In realtà nella Cgil resta poco. Dopo qualche mese Bonanni, che non è riuscito a trovare una collocazione nella rigida divisione per correnti del sindacato rosso, viene convinto da un amico («vieni con noi, che siamo liberi») e passa alla Cisl. Il padre lo censura: «Bravo, vai a lavorare nel sindacato dei padroni». Mezza famiglia gli toglie il saluto. Comprensibile che accetti di andare a Palermo a organizzare gli edili della città. Lo segue la moglie, Teresa, con la quale sta insieme «da una vita: lei aveva 14 anni e io 16». Siamo nel 1973 e Bonanni resterà in Sicilia fino al ’91, quando da segretario regionale della Cisl viene chiamato a Roma da Sergio D’Antoni del quale era stato un seguace nella stagione della mobilitazione antimafia di Palermo.
L’esperienza siciliana, in particolare tra gli edili, segnata anche da momenti drammatici come quando in un cantiere tre mafiosi gli puntarono una pistola alla testa.
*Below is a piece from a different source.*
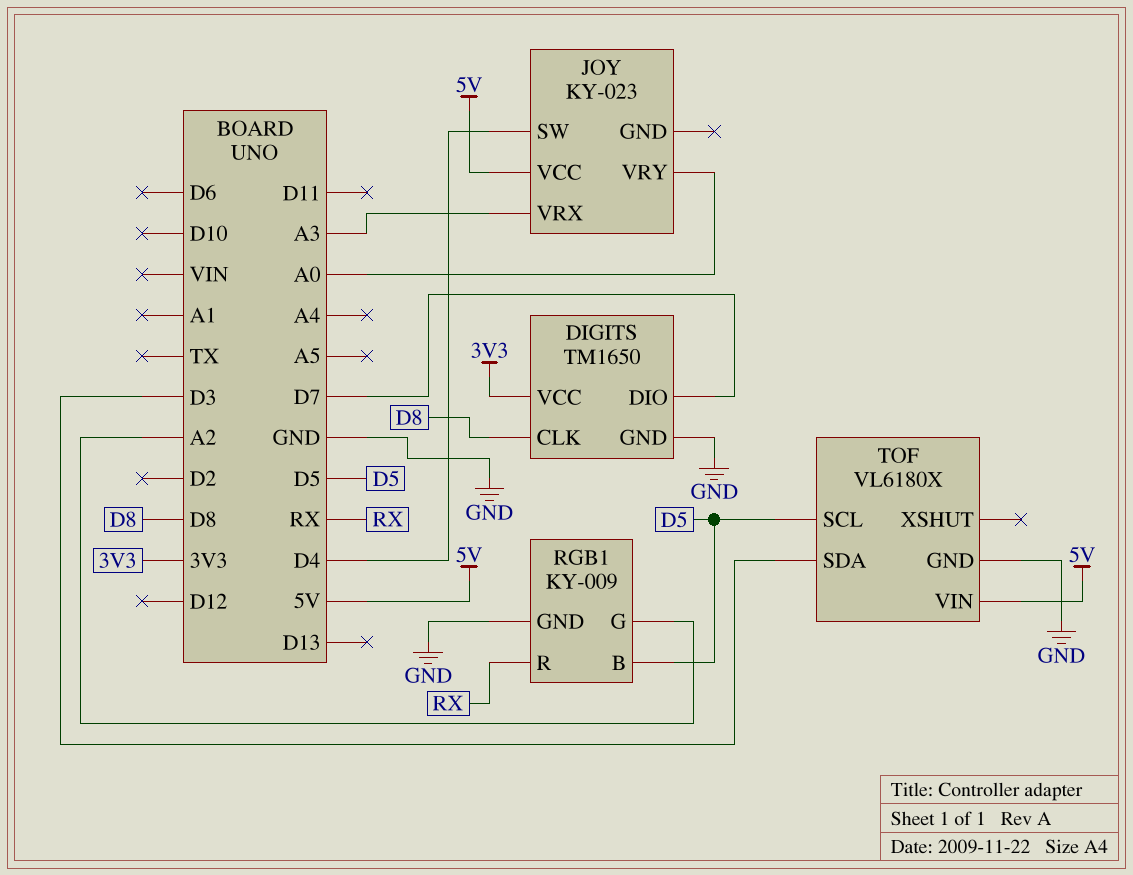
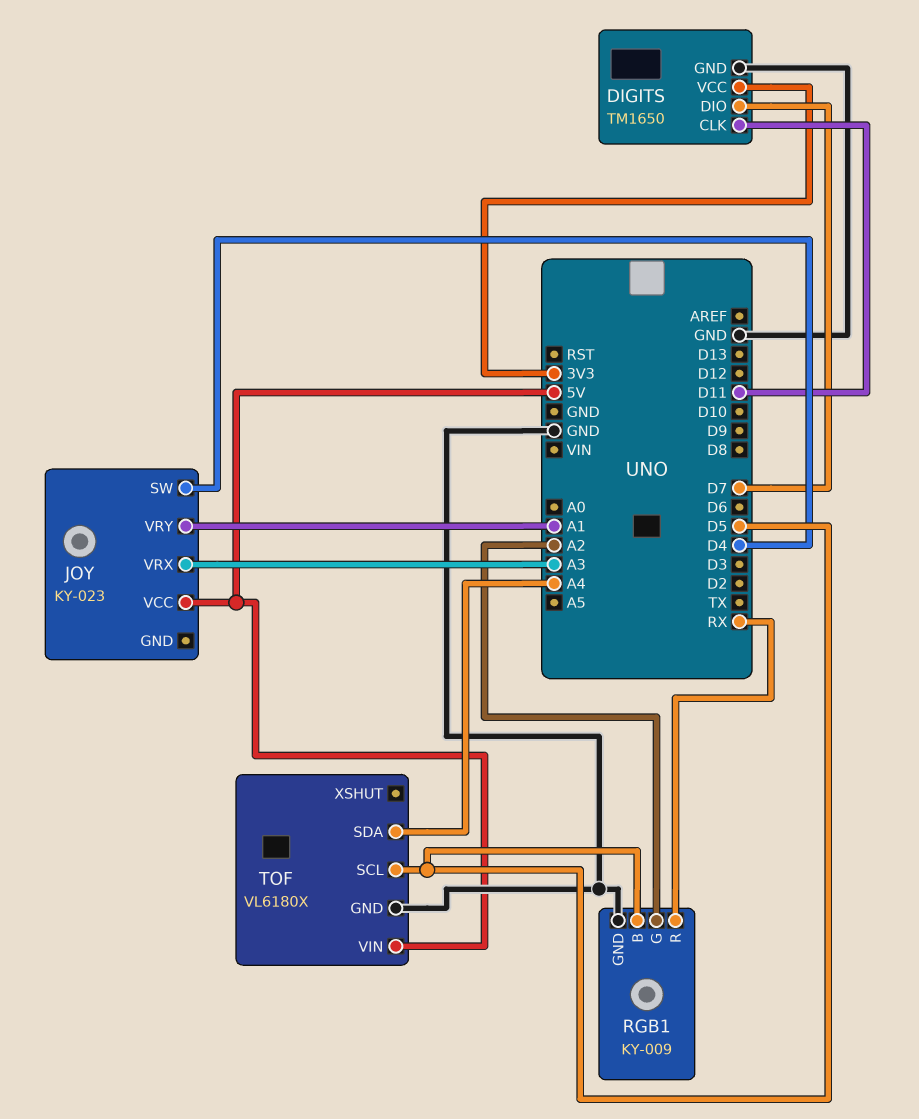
DIGITS pin CLK: D8 -> D11
JOY pin VRY: A0 -> A1
TOF pin SDA: D3 -> A4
L’esperienza nel celebre Centro studi della Cisl. Il successivo viaggio in America, dove tra l’altro scopre i guasti dell’assistenzialismo: quando visitò le riserve indiane e scoprì che i mitici pellerossa per i quali aveva sempre parteggiato da ragazzo erano sfibrati da sussidi che in realtà li tenevano fuori dal lavoro e dallo studio. Sono queste tra le principali tappe che hanno fatto di Bonanni un convinto interprete di un sindacalismo che è l’antitesi della lotta di classe professata allora dal sindacato comunista e ancora oggi linea prevalente nella Fiom.
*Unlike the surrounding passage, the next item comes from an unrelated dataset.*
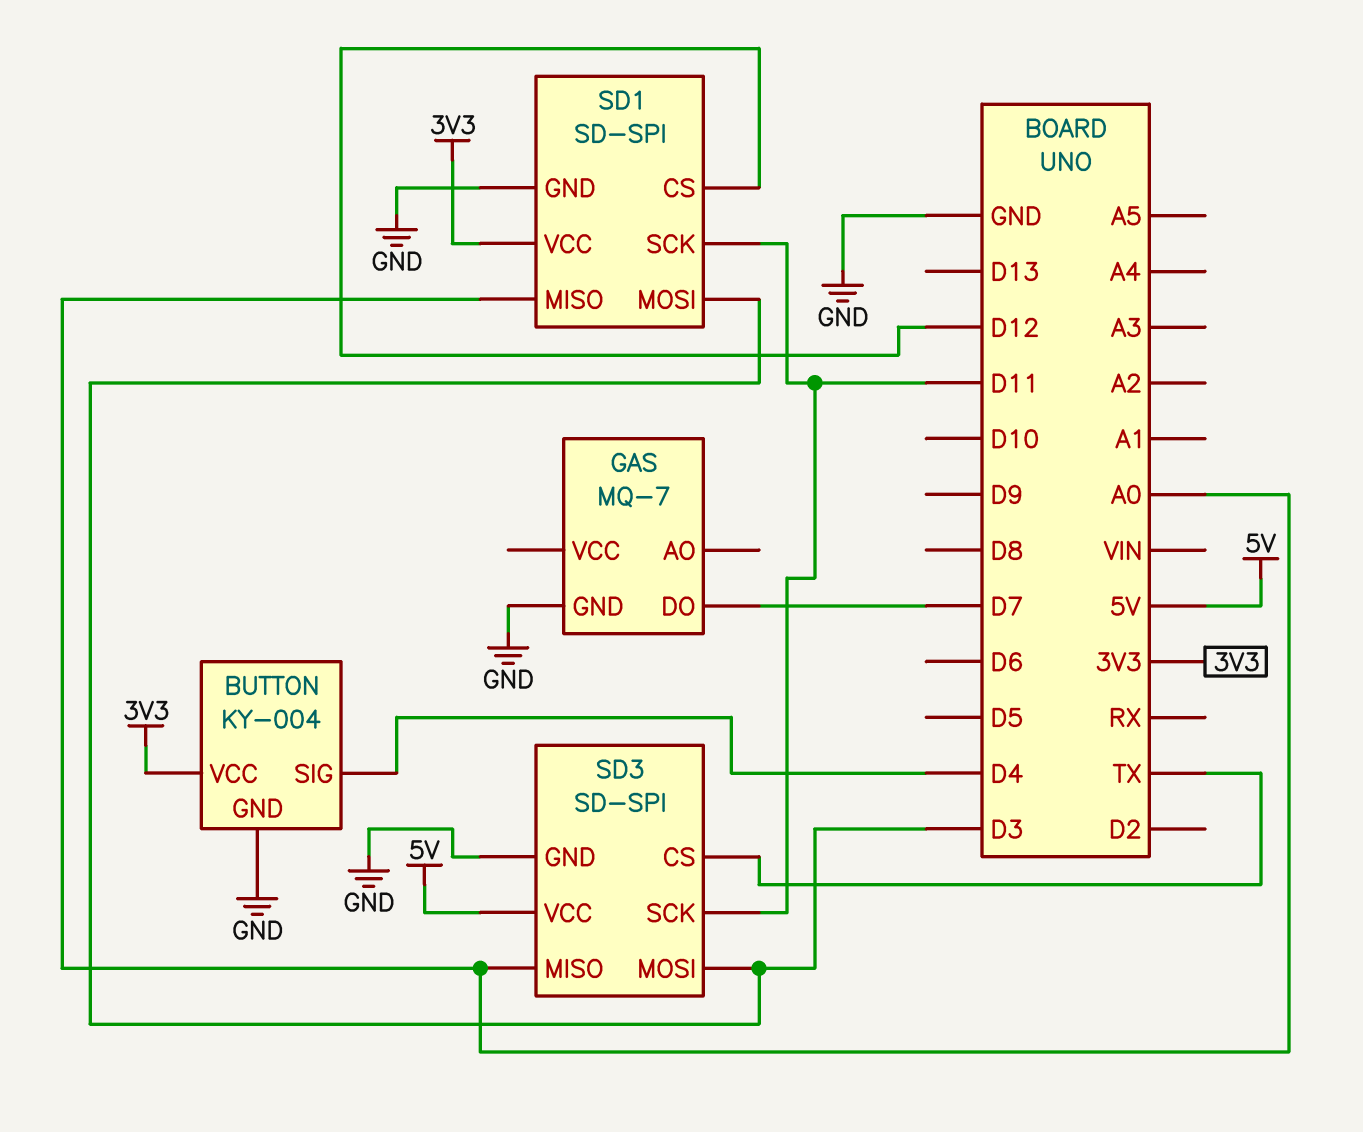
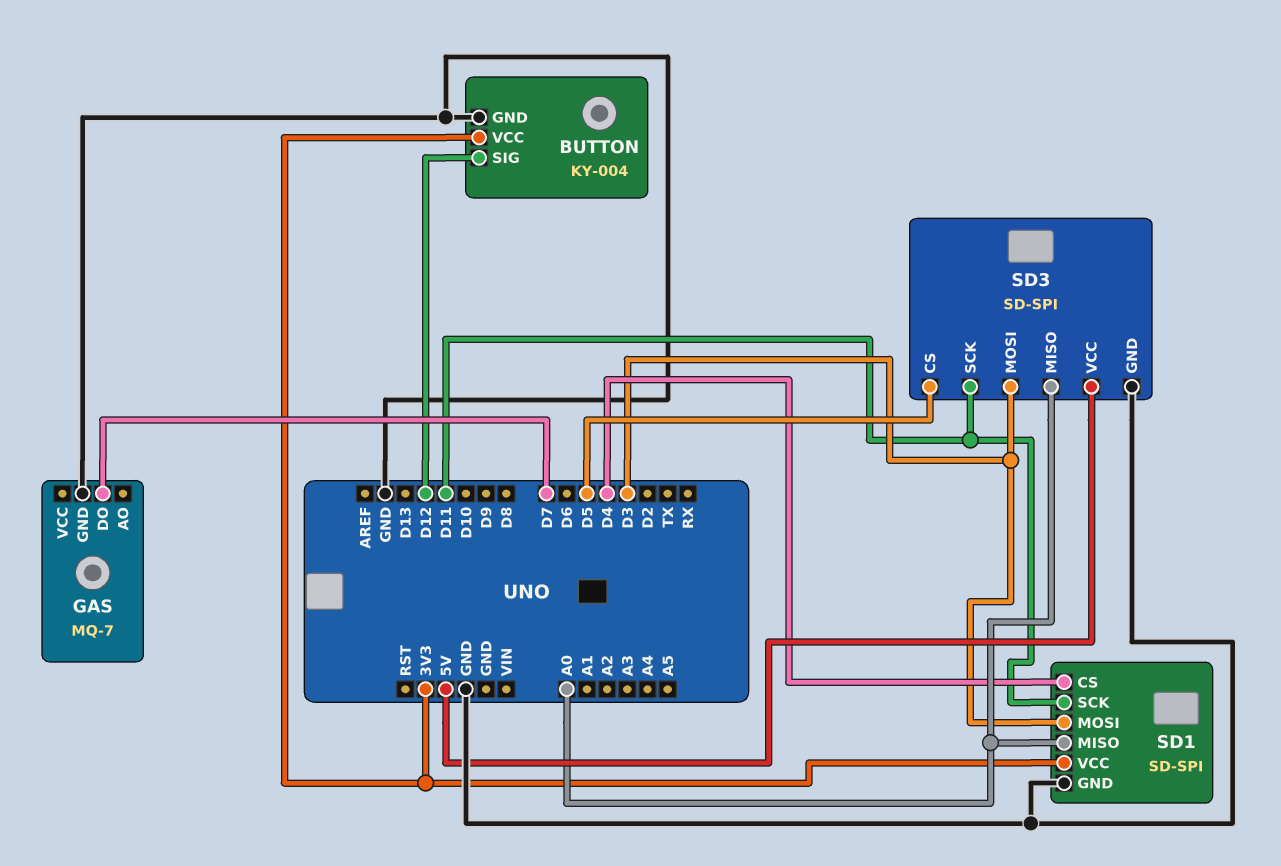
BUTTON pin SIG: D4 -> D12
SD1 pin CS: D12 -> D4
SD3 pin CS: TX -> D5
Un sindacalismo che punta sulla contrattazione aziendale, con un obiettivo semplice: «Il nostro compito non è la lotta di classe, la rivoluzione proletaria, il conflitto permanente, è far stare meglio chi rappresentiamo». Una linea la cui affermazione comincia con la vittoria della Cisl nel ’56 nelle commissioni interne della Fiat, passa per il referendum sulla scala mobile, per l’accordo del 1993 sulla contrattazione e infine per quello del 2009 che lo riforma, non firmato dalla Cgil, e per l’intesa sullo stabilimento Fiat di Pomigliano, non sottoscritta dalla Fiom. Bonanni assicura di essersi sinceramente impegnato per non rompere con la Cgil e addebita all’ex segretario di quel sindacato, Guglielmo Epifani, la mancanza di leadership nei confronti dei ribelli della Fiom. E a Susanna Camusso, ora alla guida della Cgil, rimprovera di essersi contraddetta, quando, con un articolo sul Sole 24 ore, per criticare l’accordo ha detto che è costoso per le imprese, ammettendo implicitamente, secondo Bonanni, che quindi è vantaggioso per i lavoratori.
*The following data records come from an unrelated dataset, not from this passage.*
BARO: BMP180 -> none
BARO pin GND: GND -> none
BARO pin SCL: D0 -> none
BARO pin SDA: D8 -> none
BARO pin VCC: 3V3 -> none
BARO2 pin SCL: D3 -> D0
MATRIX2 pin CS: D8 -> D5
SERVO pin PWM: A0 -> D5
Nell’amministratore delegato della Fiat, Sergio Marchionne, abruzzese come lui (di Chieti, mentre Bonanni è di un comune della provincia, Bomba) il segretario della Cisl vede non un padrone, ma uno che mette sul tavolo un investimento da 20 miliardi. La discussione deve partire da qui, cioè da come mantenere questo investimento in Italia. Tutto il resto viene dopo, secondo Bonanni. Per questo gli piace il pragmatismo di Emma Marcegaglia, leader della Confindustria, e l’approccio ai problemi dei ministri Giulio Tremonti e Maurizio Sacconi. Di errori Bonanni ne riconosce solo uno, quello del 2002 sull’articolo 18 dello Statuto, «troppa frenesia» nell’affrontare un tema così delicato. Un rammarico? Portarsi dietro il rapporto irrisolto col padre, che sente di star scontando per la legge del contrappasso con la figlia Raffaella trasferitasi in Brasile per seguire il suo uomo e con Denise, ragazza congolese avuta in affidamento, che ora smania per tornare in Africa. Ma Bonanni, che dal 1987 è membro dei Neocatecumenali, ritrova serenità e fiducia nella fede. E nella Cisl.